L’émotion venant de l’étage est ressenti par tous les habitants de la maison, dans la minute qui suit les choses se précipitent à la vitesse de la poudre et bientôt à part bien sûr Maurice qui ronge son frein pour rester calme et à l’écoute, ils sont tous dans le salon le cœur battant à tout rompre.
Marc et Anne-Lise se tiennent nerveusement par la main et n’ont d’yeux que pour l’escalier où ils entendent des pas hésitants descendre vers eux, ne s’apercevant même pas que deux personnes encore inconnues pour eux sont entrées avec les autres en courant.
***/***
« Quelques instants plus tôt, à l’étage »
Chloé et Maryse pleurent de joies, n’en croyant pas ce que pourtant leurs yeux leur montrent sans possibilité d’erreur et elles finissent par se retrouver dans les bras l’une de l’autre, poussant des cris qui doivent assurément alerter tout le quartier.

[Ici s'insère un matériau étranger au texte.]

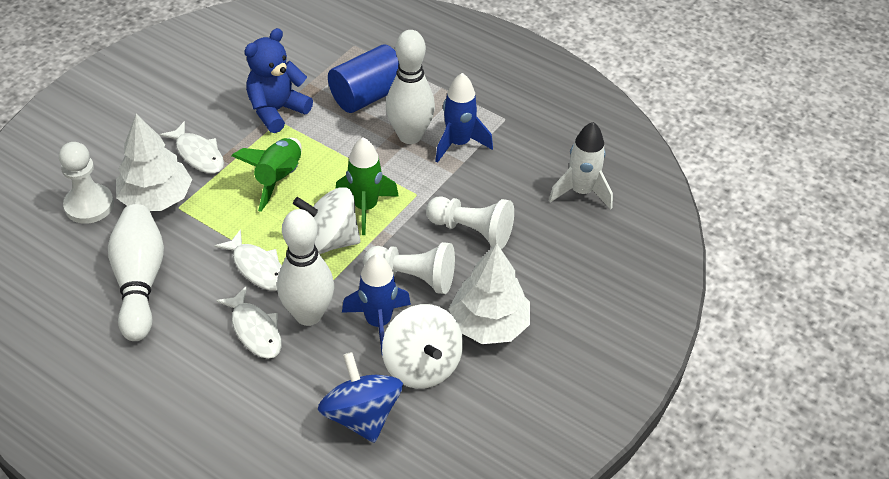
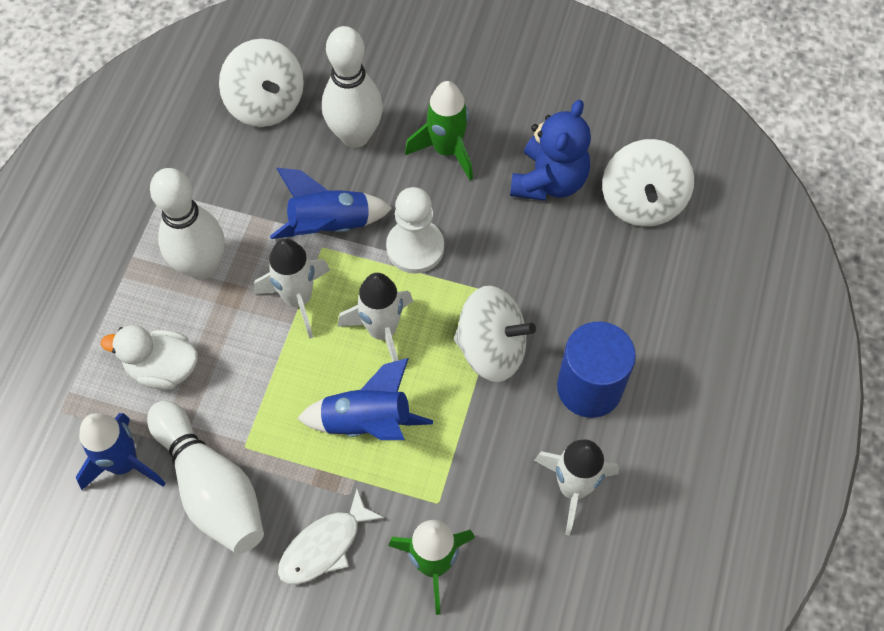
blue rocket: 2 -> 3
blue spinning top: 1 -> 0
white duck: 0 -> 1
white fish: 3 -> 1
white pawn: 3 -> 1
white rocket: 1 -> 3
white spinning top: 2 -> 3
white tree: 2 -> 0

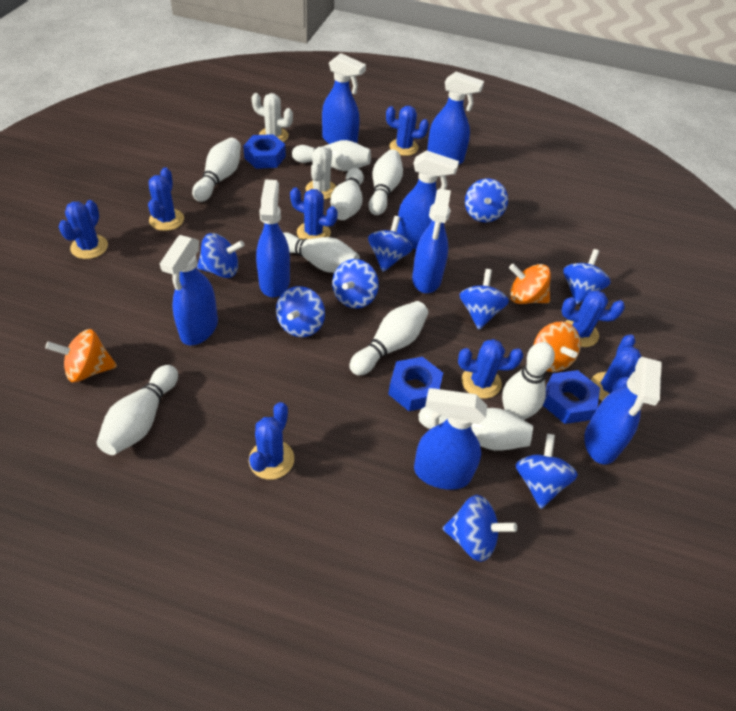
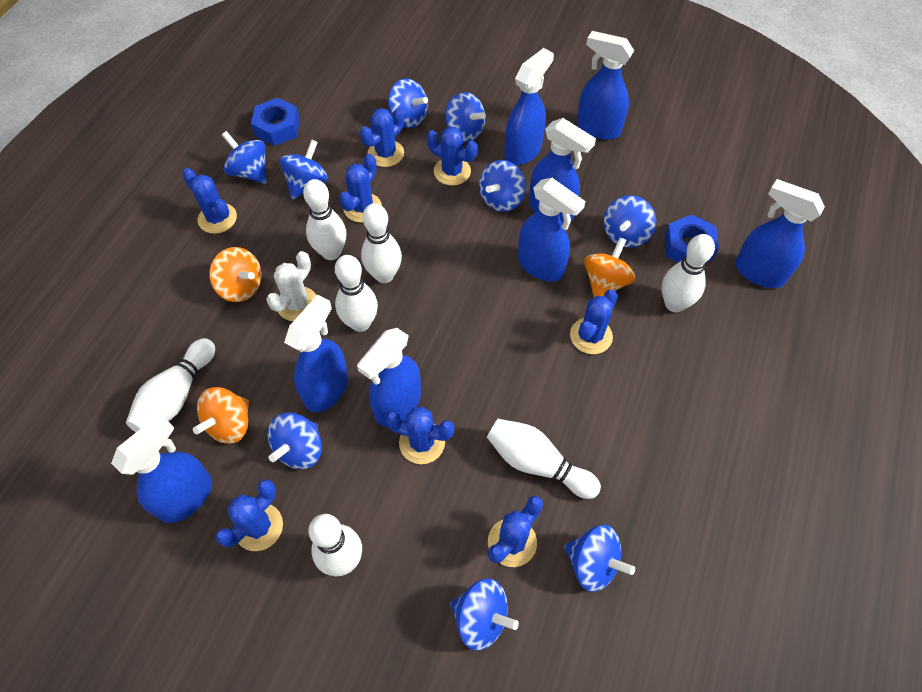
blue nut: 3 -> 2
white bowling pin: 9 -> 7
white cactus: 2 -> 1

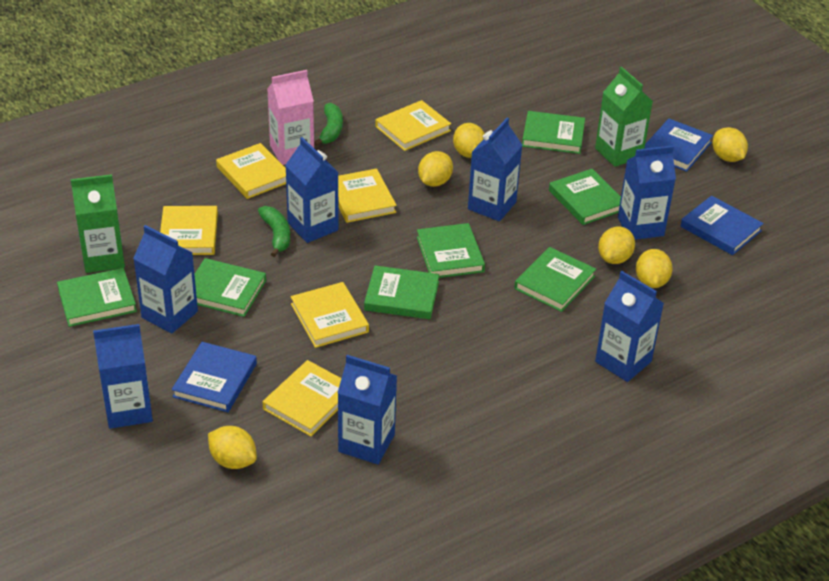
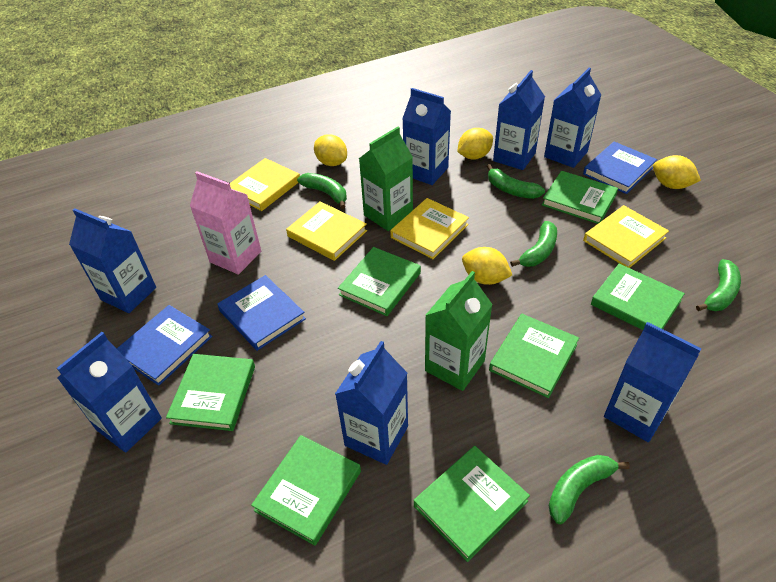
green banana: 2 -> 5
yellow book: 6 -> 4
yellow lemon: 6 -> 4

Maryse remarque que la jeune fille par réflexe ne pose pas sa jambe au sol depuis qu’elle est debout, sans doute son cerveau n’y est-il plus habitué et c’est avec sérieux qu’elle lui en fait la remarque, pensant que peut-être la guérison miraculeuse n’est que superficielle en ne changeant rien à la douleur ni à l’atrophie de sa jambe.
- Tu as toujours mal ma grande ?
- (Chloé surprise) Je ne sens plus rien mamie !! Juste quelques picotements au début qui semblent disparaître petit à petit !!
- Alors pourquoi ne poses-tu pas ta jambe au sol pour t’appuyer dessus ?
Maryse voit bien l’effort de Chloé pour faire ce qu’elle vient de lui demander, elle remarque surtout l’appréhension d’en ressentir une quelconque douleur et que s’arrête là l’immense joie qu’elle ressent depuis que sa cicatrice a entièrement disparu.
- (Maryse) Aie confiance ma grande !! Essaie de marcher !!
- Ça me fait tout drôle mamie !!
- (Maryse) C’est dans ta tête, il faut le temps que tu te réhabitues à marcher normalement sans ta canne !!
Chloé a son sourire qui se fige quand elle pose enfin son pied au sol et devant les encouragements de Maryse, s’appuie dessus pour faire son premier pas.
Quelques picotements sans plus, voilà ce que ressent Chloé qui du coup prend petit à petit de l’assurance et tourne lentement autour de celle qu’elle a toujours appelée mamie et qui la regarde en riant les yeux rougis de larmes.
- Tu es guérie ma grande !! Viens avec moi rejoindre tes parents, ils ne vont pas en revenir tu sais ? J’espère qu’ils pardonneront à Florian toutes ces années difficiles que tu as vécues par la faute de l’autre !!
Chloé ne trouve pas les mots pour lui répondre, déjà parce qu’il lui faut le temps de se faire à l’idée de sa guérison et en plus à celle saugrenue qu’ils essaient de faire passer sur la nouvelle raison d’être de leur petit-fils, se contentant de prendre la vieille dame par les hanches pour descendre ensemble rejoindre les autres au salon.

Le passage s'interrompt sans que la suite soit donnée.